Tribunal rules, but Mexican presidential candidate refuses to concede

Andres Manuel Lopez Obrador,  the presidential candidate for the leftist coalition Progressive Movement of Mexico, pictured in Mexico City on July 9, 2012.

Story highlights

  • Mexico's electoral tribunal declares Enrique Pena Nieto as president-elect
  • He is expected to take office on December 1
  • Andres Manuel Lopez Obrador says he will not accept the ruling
  • He calls for a demonstration in Mexico City's main square

The runner-up in Mexico's presidential election said Friday he still won't accept a vote count, even after the country's electoral tribunal upheld the legality of the election and officially declared Enrique Pena Nieto as the winner.

Leftist candidate Andres Manuel Lopez Obrador has not conceded the July 1 election, citing allegations of electoral fraud by the victorious Institutional Revolutionary Party, known as the PRI.

The electoral tribunal on Thursday rejected a demand by Lopez Obrador's coalition, the Progressive Movement of Mexico, to invalidate the presidential election, which he lost by 6 percentage points. On Friday, it validated the final results, officially naming Pena Nieto as president-elect.

"The elections were not clean or free or authentic.

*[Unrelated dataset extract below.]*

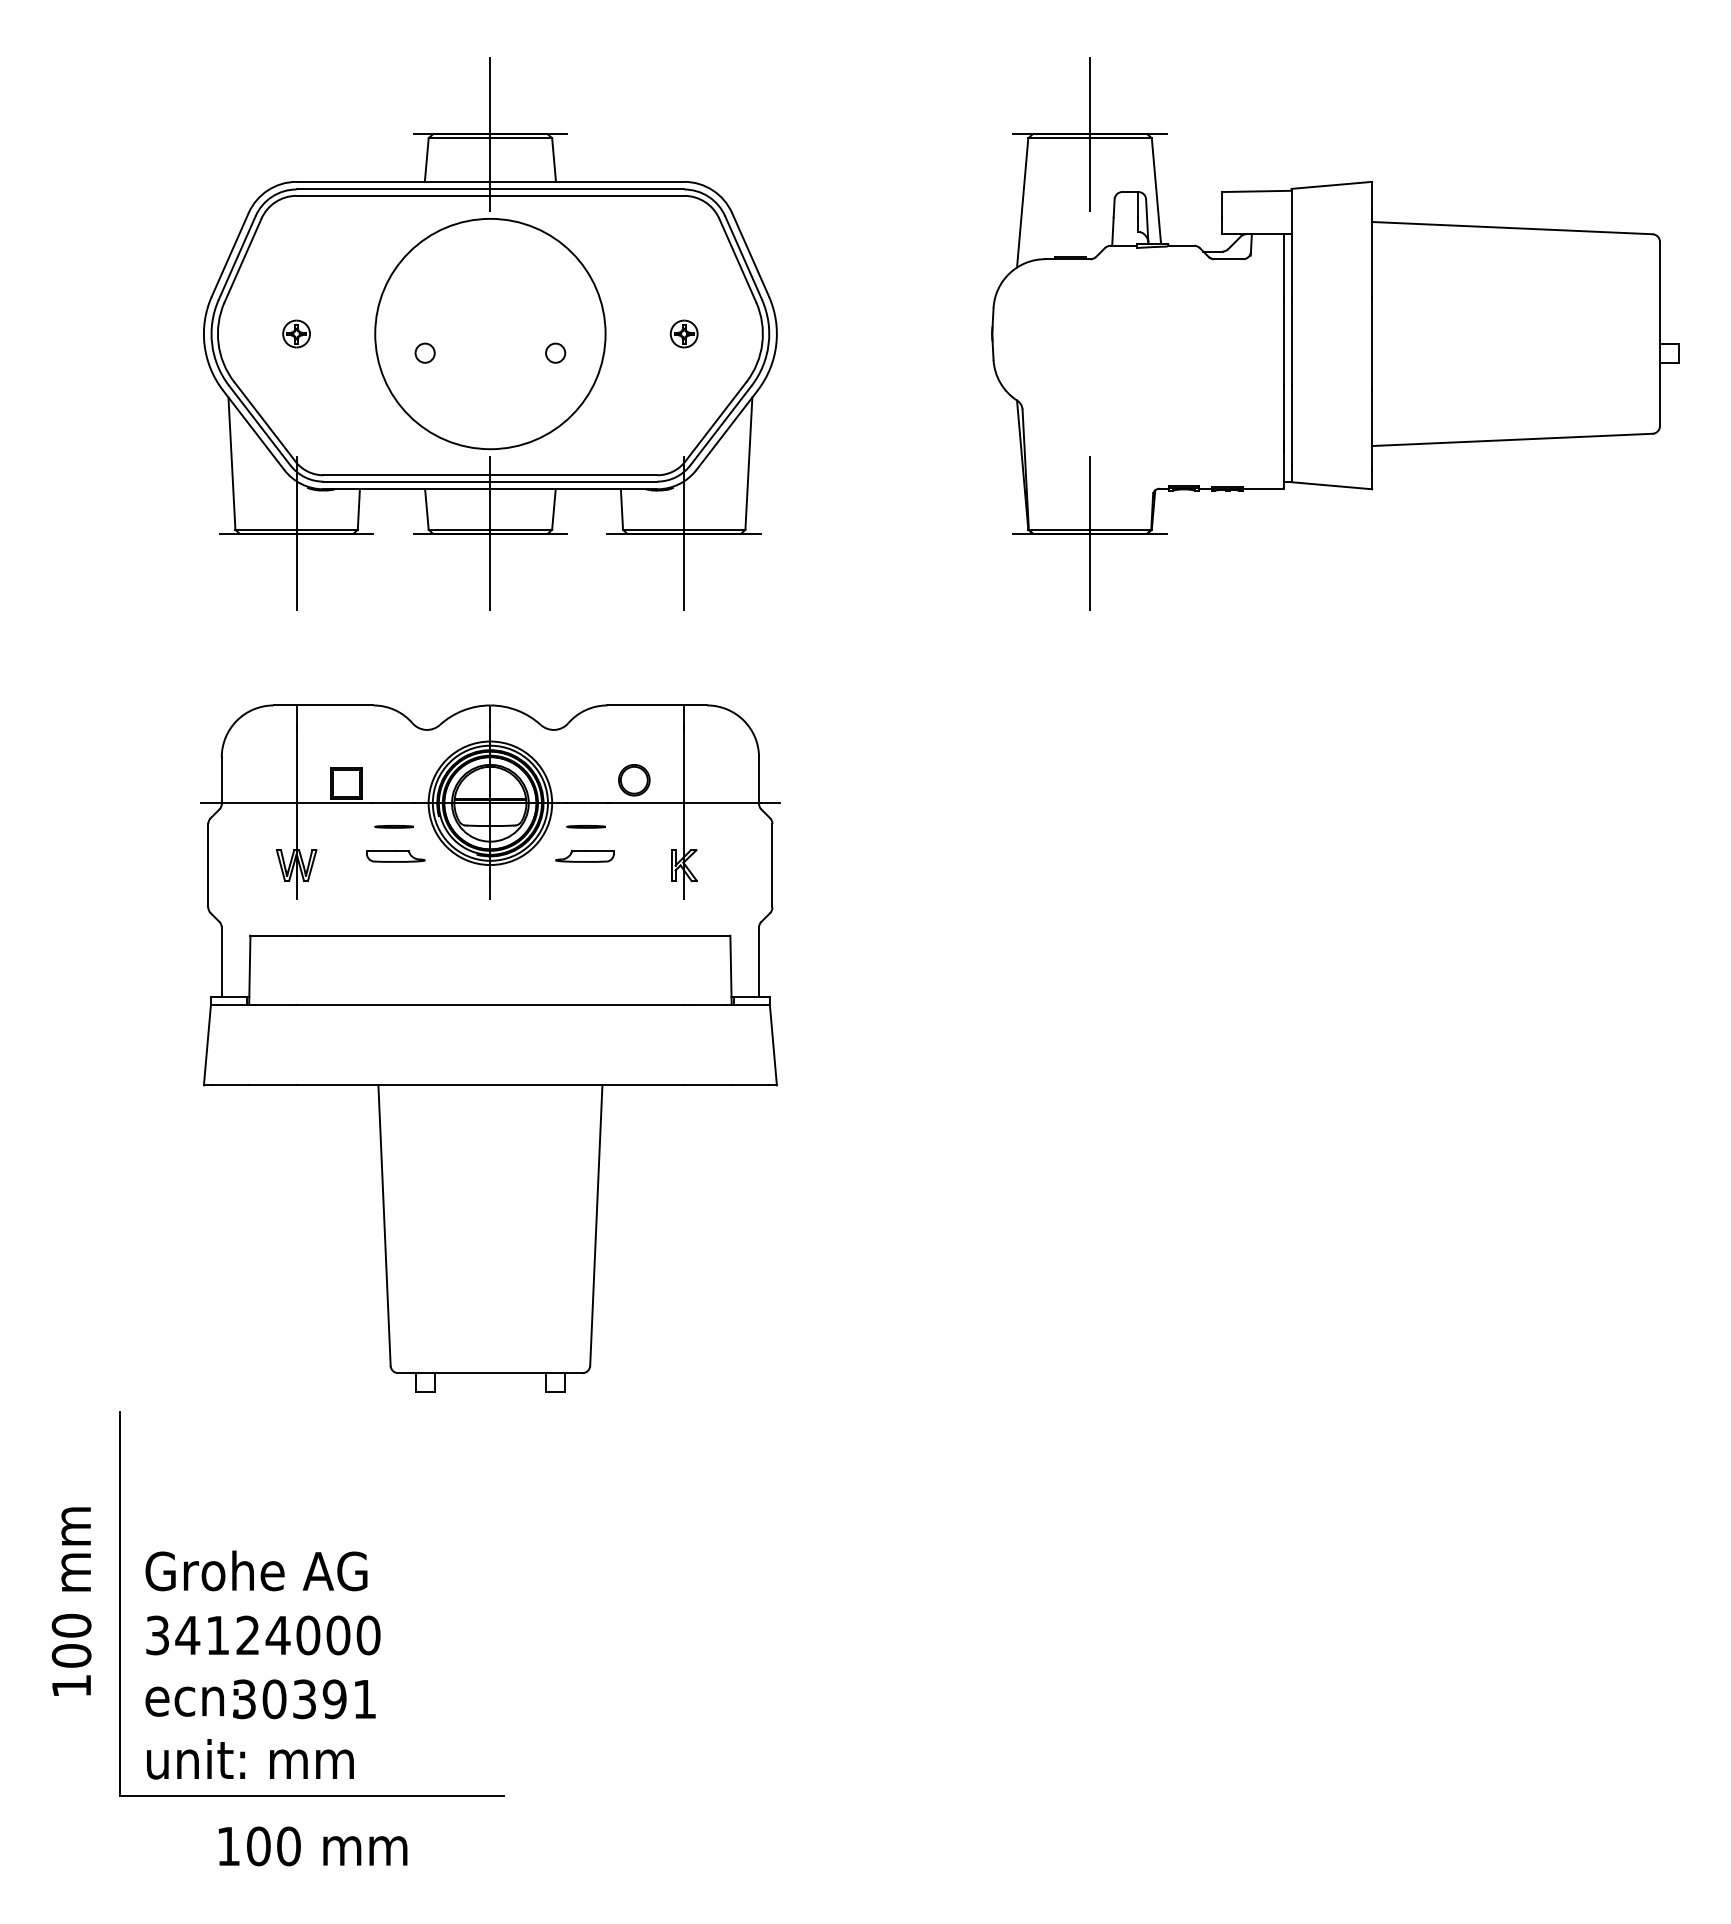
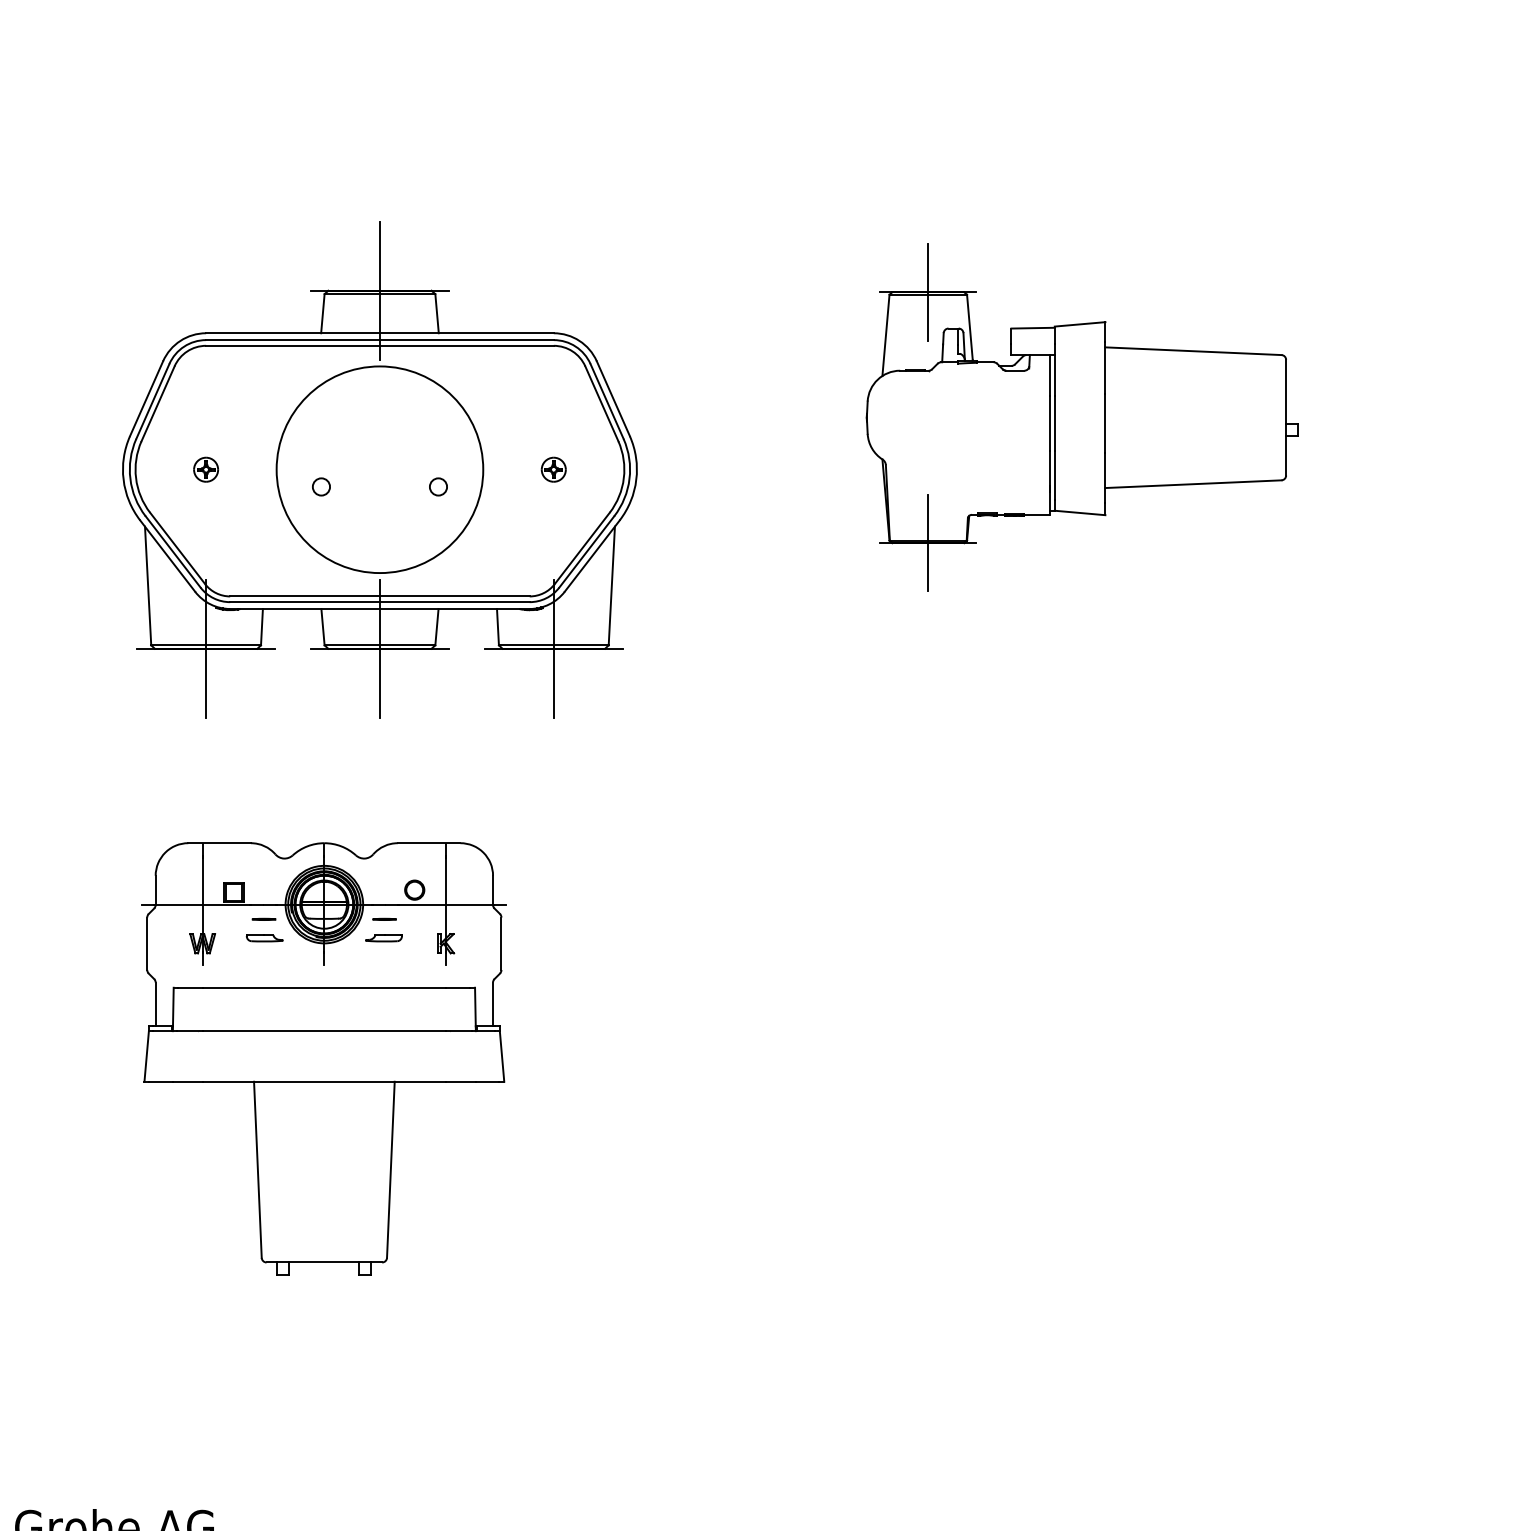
part: (490, 333) -> (380, 469), moved
part: (1335, 333) -> (1082, 417), size x0.7
part: (490, 1048) -> (324, 1058), size x0.7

As such, I will not recognize the illegitimate power that came from vote-buying and other grave violations of the constitution and the laws," Lopez Obrador said.

The candidate called on his followers to demonstrate in Mexico City's historical square, the Zocalo, on September 9.

Lopez Obrador narrowly lost another presidential race in 2006. Back then, he refused to recognize the new government and called his supporters into the streets. He went on a national tour, where he drummed up support, calling himself the "legitimate president of Mexico."

It was unclear if he would call for similar demonstrations now.

In a unanimous decision announced Thursday, the electoral tribunal ruled that the demand to invalidate the election was "unfounded."

The tribunal found that the leftist coalition that brought the charges didn't prove any constitutional violations and didn't show that the process wasn't free and fair.

Critics of the process said the irregularities included illegal campaign spending, secretive financing and coercion of voters.

Read more: Vote-buying allegations persist after Mexican election

When the allegations surfaced immediately after the vote, election officials recounted the votes in more than half of the ballot boxes individually.

Among the bigger controversies were allegations that PRI campaigners passed out hundreds of supermarket gift cards in exchange for votes.

The electoral tribunal said that the coalition could prove only that PRI officials gave the cards to supporters, and not to the general public in exchange for votes.

Pena Nieto is expected to be sworn in on December 1.